Bernardo: What else could they be?

Rick: Yeah, what else could they be? So as you say, it’s not if it’s an illusion, fine, but it’s a very interesting illusion, very rich illusion, full of meaning, things are full of meaning and significance, even though you can ultimately dismiss them as being unreal, you can’t just wipe everything away like that if you want to live in the world.

Bernardo: Yeah, it’s an illusion that tells something about ourselves, even if it’s not literal, it tells something about ourselves, because what else could it be telling? You see, reality is what it is, it’s not something else. Why is it this and not something else? That is the question. What is the fact that it is this and not something else telling you about what’s going on, about who or what you really are, which is the same question as to ask what’s going on.

Rick: Yeah, some teachers actually say the world is your guru, that things aren’t happening arbitrarily or capriciously, every single little thing that happens is pregnant with meaning and intelligence and significance if you only have the eyes to see it.

Bernardo: I agree with that, I don’t think it is a kind of school though, in which the teacher has all the answers and it’s prepared a packaged lesson just to make you find out the hard way what the teacher could have just told you in an easy way. I don’t think that’s what’s going on. I don’t think the teacher knows what he knows, if you know what I mean. I think this is really a natural unfolding process, it is not artificial, it’s not a school, it’s not a game, it’s a manifestation of what it is, just trying to make sense of what it is and what’s going on.

Rick: Yeah, I may disagree with you on that, I tend to think of it as a school that nothing is arbitrary and that again we’re kind of like fish swimming in an ocean of intelligence and that every little leaf falling and bird flying and everything that happens is sort of like a perfectly orchestrated part of a vast cosmic play and if you want to think in terms of the law of karma, that things which come to you in your experience come for a reason, that you encounter this person or you stub your toe or you break your arm, all these different things, they aren’t just sort of happening accidentally, arbitrarily, out of the blue and it’s not like you can apply logical explanations to them, but they are experiences which you are meant to have given the whole makeup of your life and the whole history and future of your life, in order to facilitate your continued evolution to higher and higher realization.

Bernardo: I give credence to synchronicities, so I think certain things happen and they are fragment with meaning, you should pay attention to them.
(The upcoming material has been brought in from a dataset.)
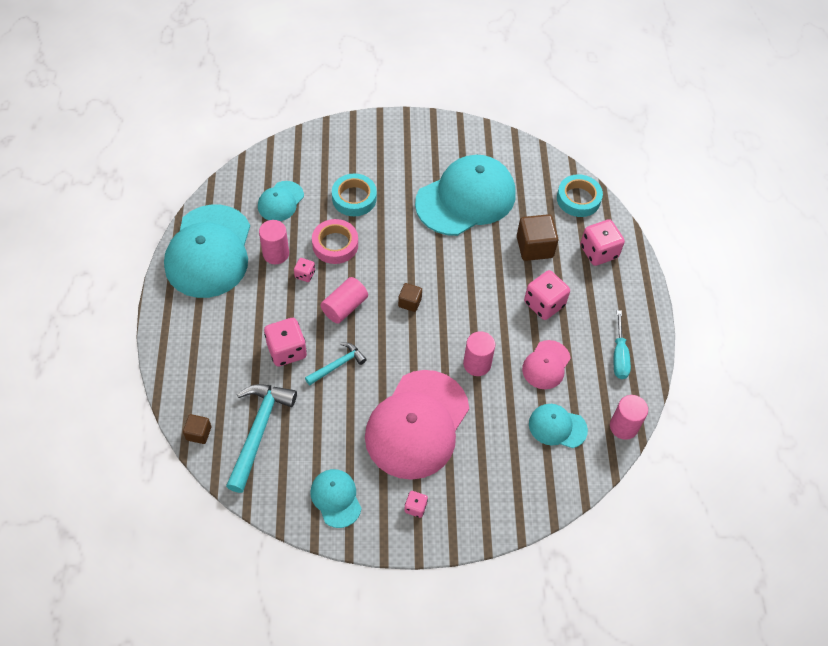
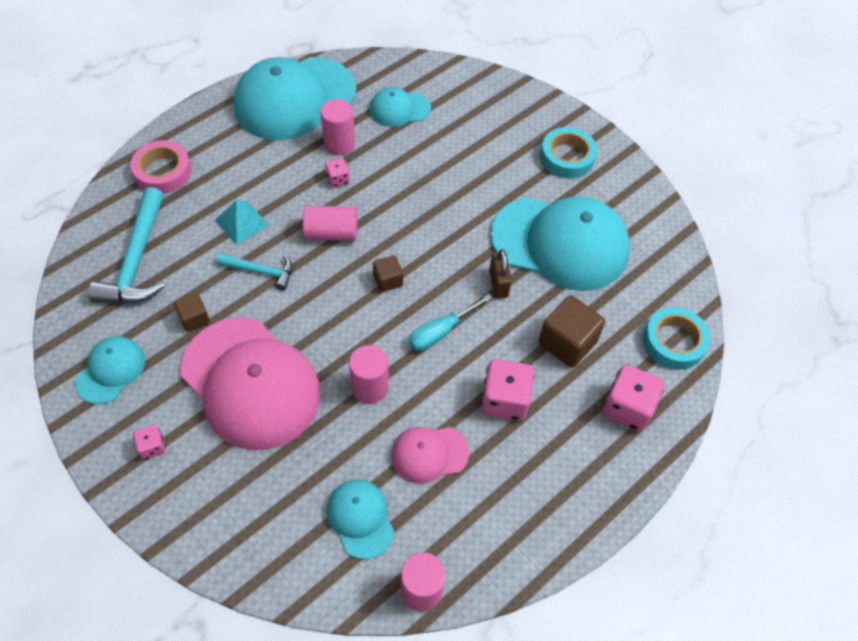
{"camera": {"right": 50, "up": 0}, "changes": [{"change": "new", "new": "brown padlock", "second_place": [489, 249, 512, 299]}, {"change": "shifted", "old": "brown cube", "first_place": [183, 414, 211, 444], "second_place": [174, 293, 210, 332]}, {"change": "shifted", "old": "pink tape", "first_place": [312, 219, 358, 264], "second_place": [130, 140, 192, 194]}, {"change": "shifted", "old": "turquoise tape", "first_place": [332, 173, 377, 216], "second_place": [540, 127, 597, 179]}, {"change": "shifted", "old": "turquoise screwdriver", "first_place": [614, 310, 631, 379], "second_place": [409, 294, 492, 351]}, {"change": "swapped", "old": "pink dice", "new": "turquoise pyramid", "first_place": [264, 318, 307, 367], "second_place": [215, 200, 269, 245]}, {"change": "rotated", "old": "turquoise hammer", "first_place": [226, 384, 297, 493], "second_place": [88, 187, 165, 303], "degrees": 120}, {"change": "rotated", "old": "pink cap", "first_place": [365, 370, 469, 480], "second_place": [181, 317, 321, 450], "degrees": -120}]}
You could explain them though as a manifestation of what is, it just reflects what is and since what is is mind, it has the qualities of mind. I think if I understand you correctly, your intuition is telling you that there is intentionality behind the design of what’s going on, there is intentional design in a certain way, it’s not just random.

Rick: Yeah, but don’t think of it as orchestrated by anything resembling human intelligence.
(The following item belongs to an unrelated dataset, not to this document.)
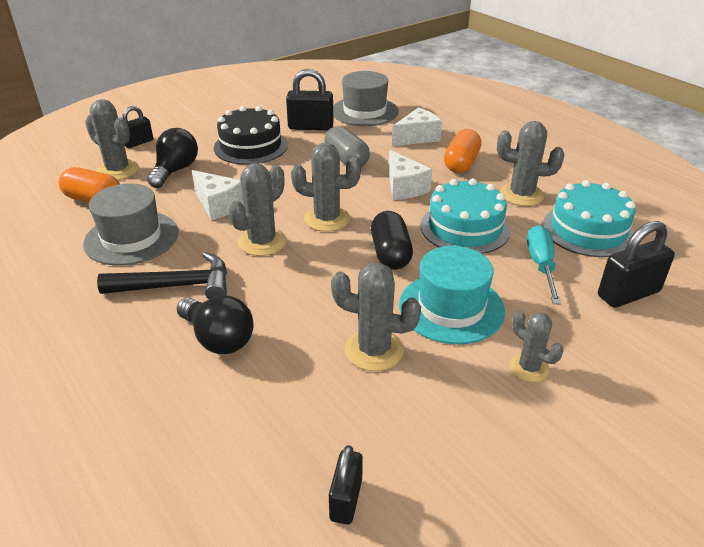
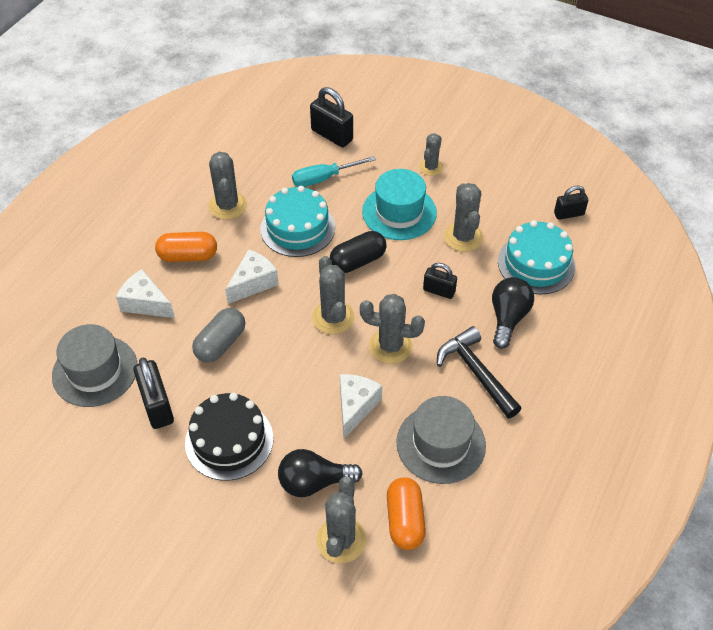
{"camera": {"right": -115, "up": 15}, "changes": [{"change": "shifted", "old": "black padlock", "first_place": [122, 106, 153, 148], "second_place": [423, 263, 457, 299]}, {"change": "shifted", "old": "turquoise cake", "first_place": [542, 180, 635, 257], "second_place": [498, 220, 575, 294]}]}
Bernardo: No, no, no, I concur, I concur, but I would use a different analogy then. I would even agree with you that come on, if you just look around that there seems to be intentionality behind what’s going on or certain things happen sometimes if you go like, whoa, as Terence McKenna used to say, you can see the thumbprints of the editor, where they glued the frames together in the right order. Another analogy could be that yes, there is intentionality, there is some degree of design, but it’s not a school, it’s a research lab. The difference being that in a school the teachers have all the answers and just checking whether you learned. In a research lab you’re not learning, you’re discovering, you’re the leading edge of knowledge, you’re finding things out for the first time and there is intentionality behind a research lab. The equipment is put there for a reason, it’s designed in a certain way for a reason, the activities are planned in a certain way for a reason, it’s not all willy-nilly by chance, random. There is purpose, there is method and yet it’s a discovery, it’s not just a school.

Rick: I like that, I think that might be a better metaphor. Of course there are a lot of research labs in schools, but no, I think it’s good. It’s not like there’s some kind of predetermined packet of stuff you’re supposed to learn, but you’re given opportunities and perhaps the whole script is continually rewritten according to how you respond to each situation as you move along.

Bernardo: Yeah, that pleases my intuition more.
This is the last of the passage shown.